I rapidi cambiamenti demografici in atto negli Stati Uniti e il loro potenziale impatto a livello globale sono stati oggetto di importanti dibattiti nello scorso ventennio. Come si può evincere dalle stime dell’Ufficio del Censimento statunitense (1), la quota di discendenti dei bianchi europei è crollata dall’83,4% del 1970 al 65% del 2010 e si abbasserà ulteriormente fino al 46-48% nel 2050 (2). Di contro, la crescita della popolazione tende a essere estremamente veloce nella comunità ispanica, con quella afro-americana subito alle spalle. Entro il 2050, ci si aspetta che il numero dei non europei negli USA raggiunga il totale di 200 milioni (il 25% della popolazione sarà ispanica, il 16% afroamericana e il 10% originaria dell’area asiatica del Pacifico). In California, per esempio, soltanto il 40,1% della popolazione è di origine europea (dato del 2010). Al momento gli europei rimangono la maggioranza a New York con il 57%, ma la loro quota è calata nelle aree metropolitane più grandi, dal 54,3% al 49,6% durante l’ultimo decennio.

C’è consenso fra gli esperti, confermato per esempio da una recente indagine del Brookings Institute (3), sul fatto che la contrazione della percentuale di discendenti europei nella conformazione etnica degli Stati Uniti sarà una tendenza di lungo corso. Infatti l’ultimo dubbio rimasto è se diverranno la minoranza entro il 2050 oppure considerevolmente in anticipo rispetto a tale data.

Il cambiamento è spiegato dall’invecchiamento e dalla bassa percentuale di fertilità della popolazione di origine europea paragonate alle vigorose dinamiche demografiche delle comunità ispaniche e asiatiche (0,2% fra gli “europei”, quindi piuttosto evanescente, contro una percentuale fra il 3,2% e il 2,7% per gli altri due gruppi). Nel 2008 negli USA il 47% dei bambini sotto i 5 anni, e più del 44% dei ragazzi sotto i 18 anni erano ispanici, asiatici o afroamericani, con i ragazzi ispanici che costituiscono circa la metà dell’intero ammontare. Come risultato, fra il 2000 e il 2009 le popolazioni ispaniche ed europee sono cresciute rispettivamente di 8,2 e 2,4 milioni di unità, mentre il flusso migratorio è stato di 4,8 e 1,3 milioni di individui, così da far risultare la crescita globale dei due gruppi di 13,1 e 4,3 milioni (4).

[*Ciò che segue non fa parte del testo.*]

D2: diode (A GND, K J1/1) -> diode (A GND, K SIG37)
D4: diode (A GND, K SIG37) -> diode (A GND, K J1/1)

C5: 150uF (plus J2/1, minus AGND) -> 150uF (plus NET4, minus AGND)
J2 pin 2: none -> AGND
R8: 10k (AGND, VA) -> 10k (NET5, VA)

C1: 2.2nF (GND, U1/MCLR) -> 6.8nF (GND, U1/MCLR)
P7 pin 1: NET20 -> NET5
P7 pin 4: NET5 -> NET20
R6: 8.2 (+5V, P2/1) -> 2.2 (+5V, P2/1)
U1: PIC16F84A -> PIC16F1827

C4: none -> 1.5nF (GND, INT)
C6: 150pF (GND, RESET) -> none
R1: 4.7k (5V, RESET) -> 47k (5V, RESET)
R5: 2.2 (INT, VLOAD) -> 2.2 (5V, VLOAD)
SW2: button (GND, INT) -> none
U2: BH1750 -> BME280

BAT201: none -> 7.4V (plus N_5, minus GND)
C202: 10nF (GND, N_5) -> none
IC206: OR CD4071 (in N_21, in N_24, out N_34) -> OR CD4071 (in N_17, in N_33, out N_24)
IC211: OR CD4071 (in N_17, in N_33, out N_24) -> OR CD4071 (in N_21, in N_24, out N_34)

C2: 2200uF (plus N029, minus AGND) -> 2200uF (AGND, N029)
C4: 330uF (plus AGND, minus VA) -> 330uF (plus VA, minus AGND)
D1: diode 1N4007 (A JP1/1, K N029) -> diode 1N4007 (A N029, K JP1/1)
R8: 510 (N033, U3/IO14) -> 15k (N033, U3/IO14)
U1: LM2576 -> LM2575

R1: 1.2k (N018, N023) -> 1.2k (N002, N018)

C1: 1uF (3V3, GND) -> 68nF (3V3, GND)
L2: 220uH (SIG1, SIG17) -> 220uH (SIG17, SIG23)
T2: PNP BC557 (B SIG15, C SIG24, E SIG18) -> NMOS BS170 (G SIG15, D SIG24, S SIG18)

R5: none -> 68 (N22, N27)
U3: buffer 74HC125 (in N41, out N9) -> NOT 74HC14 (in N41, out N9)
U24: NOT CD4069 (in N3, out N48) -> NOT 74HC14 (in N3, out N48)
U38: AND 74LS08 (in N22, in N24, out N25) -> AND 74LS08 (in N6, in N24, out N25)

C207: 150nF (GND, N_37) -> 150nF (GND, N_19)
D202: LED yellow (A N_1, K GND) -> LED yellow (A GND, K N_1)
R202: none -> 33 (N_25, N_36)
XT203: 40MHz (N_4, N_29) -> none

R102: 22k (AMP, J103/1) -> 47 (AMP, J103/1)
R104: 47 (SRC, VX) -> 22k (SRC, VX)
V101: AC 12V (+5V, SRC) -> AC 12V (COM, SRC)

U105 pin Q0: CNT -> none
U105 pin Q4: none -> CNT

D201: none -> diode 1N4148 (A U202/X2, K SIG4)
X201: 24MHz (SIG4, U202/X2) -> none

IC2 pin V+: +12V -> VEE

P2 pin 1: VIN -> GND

Gli osservatori francesi hanno contribuito con interessanti valutazioni sull’aspetto sociale della situazione (5). Tradizionalmente, il termine “europeo” negli Stati Uniti era utilizzato per definire la categoria dei bianchi anglosassoni provenienti dalla Gran Bretagna, dall’Irlanda e dalla Scozia. Lo stesso gruppo che la classe politicamente e socialmente dominante tendeva a definire come la cultura e l’identità americana, mantenendo la nazione all’interno di una struttura europea modificata. Oggi gli Stati Uniti si stanno rapidamente evolvendo verso un modello di nazione post-europeo, etnicamente caratterizzato da un mosaico di culture, a mano a mano che i suoi gruppi di popolazione non europea non si adattano o non vogliono essere assorbiti e assimilati dal melting pot statunitense e le cui comunità tendono a rimanere isolate culturalmente.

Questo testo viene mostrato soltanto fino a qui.